The full list of restricted directories (and exceptions like /usr/local and a few others) is in /System/Library/Sandbox/rootless.conf. Of course, this file is itself in a restricted area.
When you upgrade to El Capitan, it moves any "unauthorized" files from restricted areas to /Library/SystemMigration/History/Migration-(some UUID)/QuarantineRoot/.
You can't attach to system processes (e.g. those running from those system locations) for things like debugging (or changing what dynamic libraries they load, or some other things). Again, not too much of a big deal; developers can still debug their own programs.
This does block some significant things like injecting code into the built-in Apple apps (notably the Finder). It also means that dtrace-based tools for system monitoring (e.g.opensnoop) will not be able to monitor & report on many system processes.
You can't load kernel extensions (kexts) unless they're properly signed (i.e. by Apple or an Apple-approved developer). Note that this replaces the old system for enforcing kext signing (and the old ways of bypassing it). But since v10.10.4 Apple has had a way to enable trim support for third-party SSDs, the #1 reason to use unsigned kexts has gone away.
If you don't want these restrictions -- either because you want to modify your system beyond what this allows, or because you're developing & debugging something like kexts that aren't practical under these restrictions, you can turn SIP off. Currently this requires rebooting into recovery mode and running the command csrutil disable (and you can similarly reenable it with csrutil enable).
But please stop and think before disabling SIP, even temporarily: do you really need to disable it, or is there a better (SIP-compliant) way to do what you want? Do you really need to modify something in /System/Library or /bin or whatever, or could it go in a better place like /Library or /usr/local/bin etc? SIP may "feel" constraining if you aren't used to it, and there are some legitimate reasons to disable it, but a lot of what it enforces it really just best practice anyway.
DTrace is similar to ptrace/strace in Linux, in that it allows you to see what a process is saying to the kernel. Every time a process wants to open a file, write a file, or open a port, etc, it needs to ask the kernel. In Linux, this monitoring process happens outside of the kernel in "userland", and thus permissions are quite fine-grained. A user can monitor their own applications (to fix bugs, find memory leaks, etc) but would need to be root to monitor another user's process.
DTrace on OSX however works at the kernel level, making it much more performant and powerful, however it requires root access to add its probes into the kernel and thus do anything. A user cannot trace their own processes without being root, but as root they can not only watch their own processes, but in fact ALL processes on the system simultaneously. For example, you can watch a file (with iosnoop) and see which process reads it. This is one of the most useful features ever for detecting malware. Because the kernel also deals with network IO, the same is true there. Wireshark detects unusual network activity, DTrace tells you the process sending the data, even if its as embedded into the system as the kernel itself.

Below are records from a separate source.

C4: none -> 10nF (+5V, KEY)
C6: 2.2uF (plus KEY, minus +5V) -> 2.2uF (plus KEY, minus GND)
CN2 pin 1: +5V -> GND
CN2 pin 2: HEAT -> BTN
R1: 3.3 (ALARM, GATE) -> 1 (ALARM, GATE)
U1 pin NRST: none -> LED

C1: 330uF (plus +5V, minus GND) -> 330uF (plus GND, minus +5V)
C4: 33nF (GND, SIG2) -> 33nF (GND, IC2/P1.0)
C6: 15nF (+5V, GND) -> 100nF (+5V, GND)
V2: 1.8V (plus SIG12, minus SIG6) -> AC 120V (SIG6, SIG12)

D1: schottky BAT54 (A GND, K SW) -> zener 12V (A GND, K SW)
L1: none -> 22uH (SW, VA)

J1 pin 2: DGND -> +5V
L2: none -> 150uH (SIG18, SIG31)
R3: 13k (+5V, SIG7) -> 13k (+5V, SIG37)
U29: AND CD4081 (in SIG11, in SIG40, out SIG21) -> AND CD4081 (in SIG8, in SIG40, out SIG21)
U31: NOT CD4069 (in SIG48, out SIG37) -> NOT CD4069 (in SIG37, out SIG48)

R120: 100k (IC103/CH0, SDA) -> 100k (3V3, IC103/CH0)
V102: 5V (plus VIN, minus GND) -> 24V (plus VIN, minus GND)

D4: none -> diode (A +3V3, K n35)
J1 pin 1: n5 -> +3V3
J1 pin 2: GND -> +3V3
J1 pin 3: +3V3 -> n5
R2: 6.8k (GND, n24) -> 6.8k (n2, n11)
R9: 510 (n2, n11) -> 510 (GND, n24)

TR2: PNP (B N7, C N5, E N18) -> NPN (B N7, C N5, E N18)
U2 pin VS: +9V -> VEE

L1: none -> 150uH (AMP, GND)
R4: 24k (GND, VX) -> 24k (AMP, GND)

As of El Capitan however, Apple has deliberately prevented DTrace from working - as in it has been specifically targeted and singled out as something SIP restricts. Why would they do this? Well, previously Apple modified their kernel and DTrace to allow some processes to opt-out of being monitored via DTrace (which upset a lot of security researchers at the time as some processes were now off limits even as root - include malware). Their reason for this was to protect DRM in apps like iTunes since theoretically someone could DTrace and grab un-DRM'd data out of the processes' memory.
However, there was an important work-around that allowed the researchers to keep doing their jobs, and that was to modify the kernel to ignore this opt-out flag, so DTrace could still be used on these processes. This was actually really great because programs trying to evade detection where now lit-up with this no-DTrace flag. Anything Apple or the bad guys wanted to hide was now in plain sight...
But it doesn't work now, so how does this affect you? Well, it will affect you both directly and indirectly. Directly, it will limit your ability to monitor your system. A large number of low-level system administration and monitoring tools (which higher-level tools build upon) will no longer work. The indirect effect however will be much larger - security professionals rely on deep system access to detect the worst kinds of threats. We simply cannot do that any more. It is critical when analysing malware that it doesn't know it's running in a debugger or honeypot. Disabling SIP tells all software, from both the bad guys and Apple, that this system is being watched. No more watching the watchers. If SIP was about security they could have educated users about root - instead they removed it. Ultimately this means that Apple has replaced the 'be all and end all' security barrier of the root password, with the 'be all and end all' SIP protection mechanism. Or if your any good at social engineering, a root password with a reboot...
There's also this:
System Integrity Protection (SIP) is an overall security policy with the goal of preventing system files and processes from being modified by third parties. To achieve this, it has the following concepts:
File system protection
Kernel extension protection
File system protection
SIP prevents parties other than Apple from adding, deleting or modifying directories and files stored in certain directories:
Apple has indicated that the following directories are available for developers to access:
All directories in /usr except for /usr/local are protected by SIP.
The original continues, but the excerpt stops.